Fighting Fire with Words
A local author takes the edict “write what you know” and turns it into a riveting series of books
![]() Author Philip Soletsky in gear at the Brookline Fire Station where he volunteers. All of Soletsky’s books are available from local independent bookstores or from Amazon in print or e-editions. The series’ cover artwork was created by Rachel Carpenter. |
Author Kurt Vonnegut wrote, “I can think of no more stirring symbol of man’s humanity to man than a fire truck.” His experience as a survivor of the Dresden fire bombings in WWII provided him with themes for his famous books and even inspired him to become a volunteer fireman after the war.
Author Philip Soletsky, a PhD physicist and Medal of Valor recipient, has spent 16 years as a NH volunteer firefighter in the town of Brookline.
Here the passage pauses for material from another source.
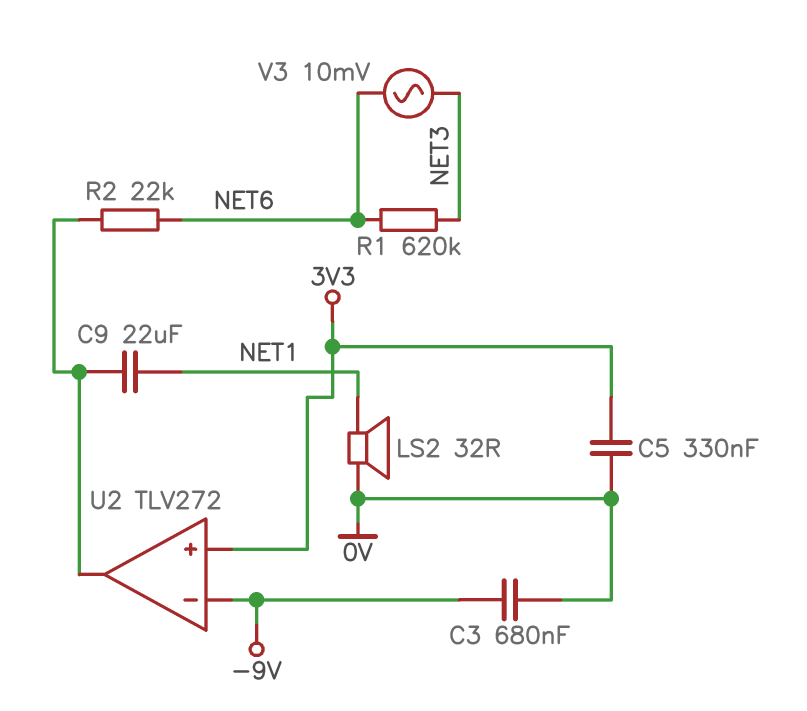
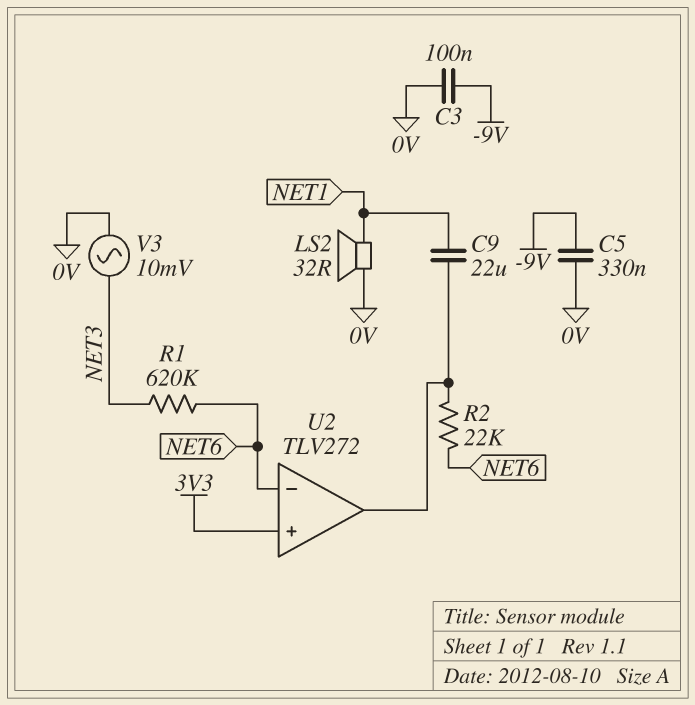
C3: 680nF (-9V, 0V) -> 100nF (-9V, 0V)
C5: 330nF (0V, 3V3) -> 330nF (-9V, 0V)
U2 pin in-: -9V -> NET6
V3: AC 10mV (NET3, NET6) -> AC 10mV (0V, NET3)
Along the way, he has turned out a half-dozen well-crafted novels about what he terms “the insanity of being a small-town firefighter.” Soletsky notes, “One day my pager might go off for a structure fire with people trapped inside, and the next for a dog bitten by a beaver” (an actual call, he says).
For his Firefighter Mystery series, he weaves the stories and stresses he has witnessed into fast-paced and vividly imagined scenarios as seen through the eyes of his protagonist, Jack Fallon. That each story hinges on a mystery is not really a stretch, since every scene of a major fire is in fact a mystery that must be unraveled carefully, seeking clues that wouldn’t be apparent to the untrained eye. There’s also a philosophical twist to Soletsky’s narrative force. Sixteen years of confronting life, death and the loss (or salvation) of livelihoods must give one time to ponder such verities.
But in the end, what readers are seeking in a mystery is to be “there” at the scene, feeling the heat and taking the risks alongside characters who are real, whose lives matter.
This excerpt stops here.